Aux dernières nouvelles, la Banque islamique de développement (BID) aurait envoyé au gouvernement tunisien un ultimatum quant aux lignes de financement mises à disposition. Si elles n’étaient pas affectées au plus tôt, elles pourraient être transcrites, prévient-on!
Les lignes de financement, précisons-le, concernent des projets dans des secteurs stratégiques : l’eau et l’énergie.
La BID n’est pas la seule à « souffrir » de la lenteur de la machine administrative tunisienne enchaînée par des lois à n’en pas finir et une peur panique chez les hauts cadres administratifs d’être accusés de malversation s’ils accélèrent l’octroi d’un marché même si c’est pour la bonne cause !
Les bailleurs de fonds respectueux de l’obligation de réserve et de la souveraineté nationale se taisent préférant éviter les polémiques et les guéguerres que pourraient leur livrer les « lumières » de l’ARP ou les cyber-armées.
Et pourtant, les fonds qu’ils ont mis sur la table pour financer nombre de projets en Tunisie pourraient résoudre nombre de problèmes.
A ce titre, la Kreditanstalt für Wiederaufbau (KfW), établissement allemand spécialisé dans le crédit pour la reconstruction, dispose de 1,8 milliard d’euros destinés à financer des projets dans plusieurs secteurs d’activités économiques, mais également dans l’eau et la formation professionnelle sur les années 2016/2017/2018.
Les lignes de la KFW comprennent également des dons et des aides au budget de l’Etat.
L’Agence française de développement (AFD) a accordé des financements de l’ordre de 1 milliard d’euros destinés en premier à l’amélioration des filières agricoles et aux produits destinés à l’export entre autres, en les labellisant.

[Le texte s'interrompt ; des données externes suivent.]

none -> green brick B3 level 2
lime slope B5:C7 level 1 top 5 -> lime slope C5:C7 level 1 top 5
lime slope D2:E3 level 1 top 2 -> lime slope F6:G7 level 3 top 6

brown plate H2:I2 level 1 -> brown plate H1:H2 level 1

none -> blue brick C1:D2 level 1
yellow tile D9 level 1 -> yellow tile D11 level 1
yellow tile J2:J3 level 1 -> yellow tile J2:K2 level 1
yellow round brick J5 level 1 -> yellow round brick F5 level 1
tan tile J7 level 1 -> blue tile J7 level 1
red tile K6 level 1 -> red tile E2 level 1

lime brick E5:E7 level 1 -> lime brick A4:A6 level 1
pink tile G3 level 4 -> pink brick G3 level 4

Sans oublier qu’entre 20 à 30% des fonds alloués par la Banque mondiale (BM) et la BEI (Banque européenne d’investissement) sont seulement utilisés par les autorités tunisiennes !
A évaluer les montants consentis par nombre de bailleurs de fonds -il doit y en avoir d’autres que nous ne connaissons pas- nous ne pouvons qu’être étonnés que, dans un pays qui souffre d’une crise économique aigue, les gouvernements successifs n’aient pas trouvé les moyens de secouer la machine administrative paralysée par la peur et handicapée par le manque des compétences pour utiliser les fonds à dispositions dans des projets utiles au pays.

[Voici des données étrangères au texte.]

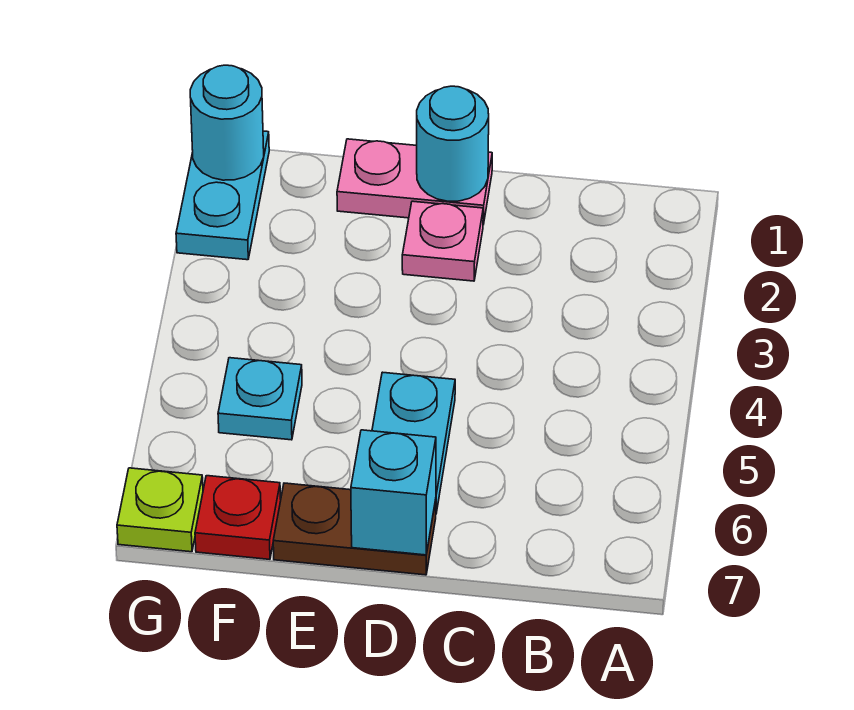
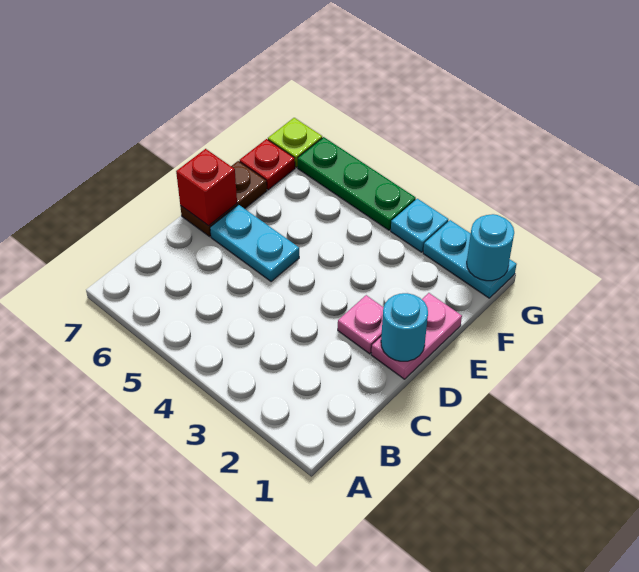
cyan brick D7 level 2 -> red brick D7 level 2
cyan plate F5 level 1 -> cyan plate G3 level 1
none -> green plate G4:G6 level 1

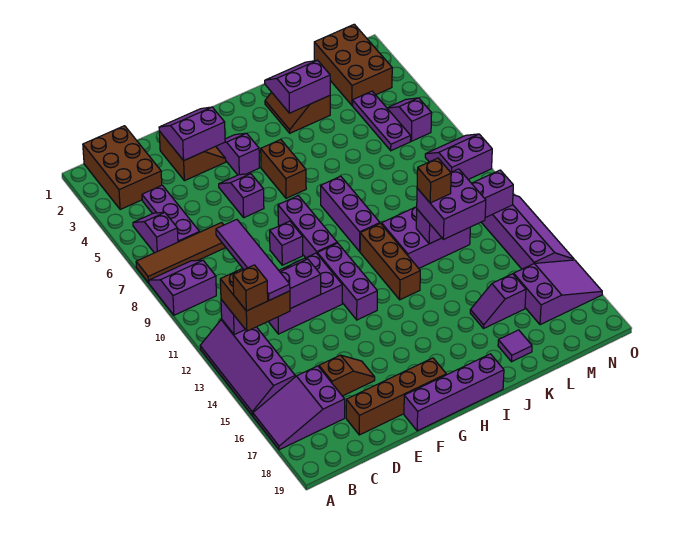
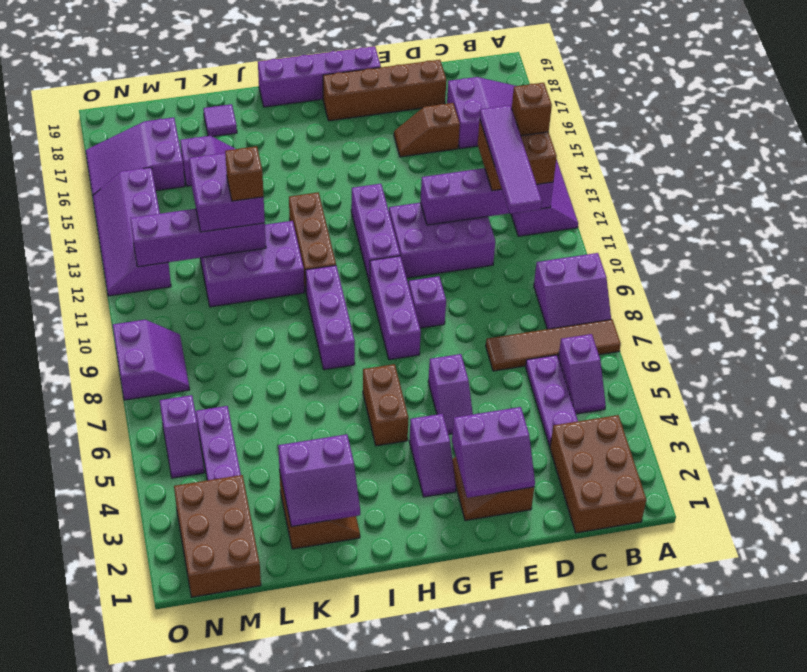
purple slope N8:O9 level 1 top 9 -> purple slope N8:O9 level 1 top O

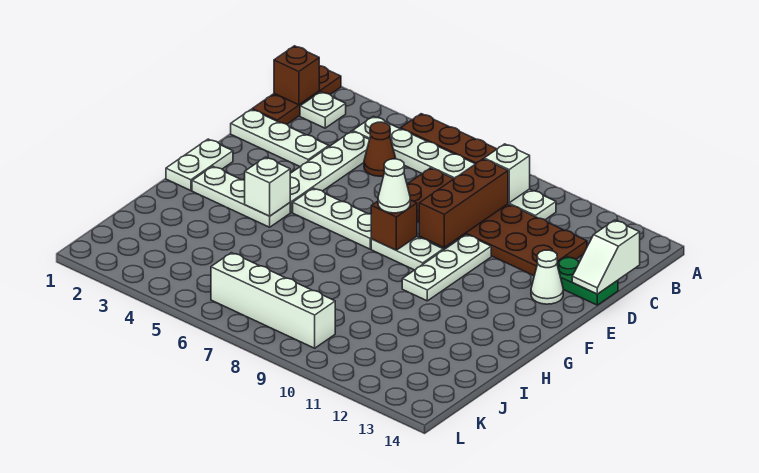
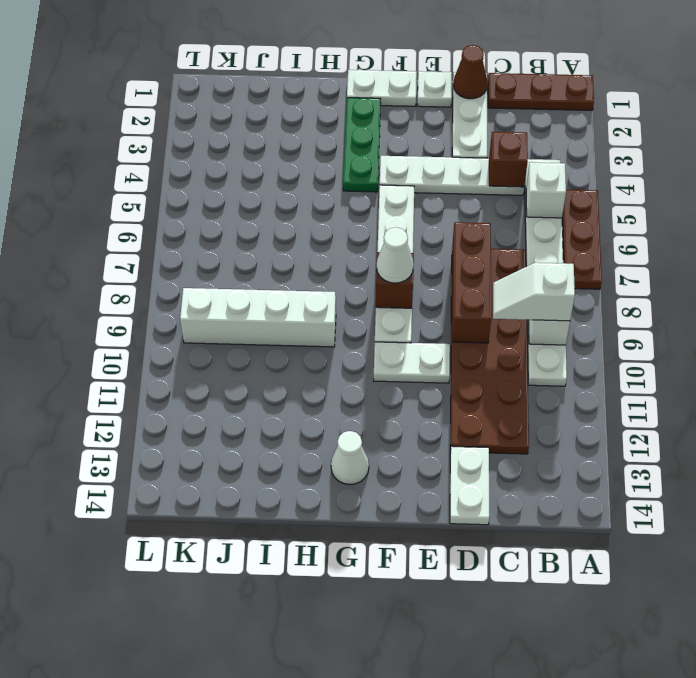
brown brick B1 level 2 -> brown brick C4 level 2
white plate B2 level 1 -> white plate E1 level 1
brown cone C5 level 1 -> brown cone D1 level 2
brown brick C9:E9 level 2 -> brown brick D7:D9 level 2
white slope C14:D14 level 2 top C -> white slope B9:C9 level 3 top B
green plate D13:D14 level 1 -> white plate D13:D14 level 1
white plate E10:G10 level 1 -> white plate E10:F10 level 1
white cone E13 level 1 -> white cone G13 level 1
white plate G2:G4 level 1 -> green plate G2:G4 level 1
white brick G4 level 2 -> white brick B5 level 2
white brick K6:K9 level 1 -> white brick H9:K9 level 1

Mieux encore, selon des personnes bien introduites, les bailleurs de fonds internationaux seraient même prêts à financer 100% des grands projets afin de permettre au pays de rebondir sur pieds et récupérer les parts de l’Etat qui balancent généralement entre 30 et
40% !
Il revient donc aujourd’hui au Premier ministère, chef de fil, aux ministères du Développement et de la Coopération internationale, des Affaires étrangères, des Finances et à la BCT de trouver les pistes légales pour accélérer le processus du déblocage des fonds et leur usage à bon escient.
Faire appel à des bureaux d’études, banques d’affaires et consultants avisés pour sauver la mise !

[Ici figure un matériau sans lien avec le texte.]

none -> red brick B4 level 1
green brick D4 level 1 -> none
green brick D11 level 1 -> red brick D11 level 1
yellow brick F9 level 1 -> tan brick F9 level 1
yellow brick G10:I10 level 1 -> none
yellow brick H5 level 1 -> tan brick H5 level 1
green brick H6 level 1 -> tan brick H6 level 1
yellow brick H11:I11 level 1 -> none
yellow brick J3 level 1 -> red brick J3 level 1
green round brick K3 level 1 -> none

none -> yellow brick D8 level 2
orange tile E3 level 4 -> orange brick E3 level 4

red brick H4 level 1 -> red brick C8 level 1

A ce propos, il serait judicieux de faire appel à des bureaux d’études spécialisés ou à une banque d’affaires pour négocier les contrats de financement des projets structurants avec les bailleurs de fonds.
Le but étant de faire en sorte que la générosité des partenaires étrangers de la Tunisie ne soit pas préjudiciable aux entreprises nationales et d’éviter que l’on écarte les nationaux en glissant des conditions qu’ils ne peuvent satisfaire dans les cahiers de charge. Une pratique devenue coutume venant de nos « amis » européens et que nous pourrions raisonner en mettant autour de la table des négociations de compétences nationales chevronnées (ingénieurs consultants) pour accompagner l’administration dans ses discussions.
D’un autre côté, il va falloir espérer que le gouvernement Fakhfakh légifère par décrets ministériels pour alléger les procédures d’octroi des marchés publics. Des marchés qui, sous prétexte de transparence obsessionnelle (sic) et de lutte contre la corruption, prennent des années avant d’être octroyés.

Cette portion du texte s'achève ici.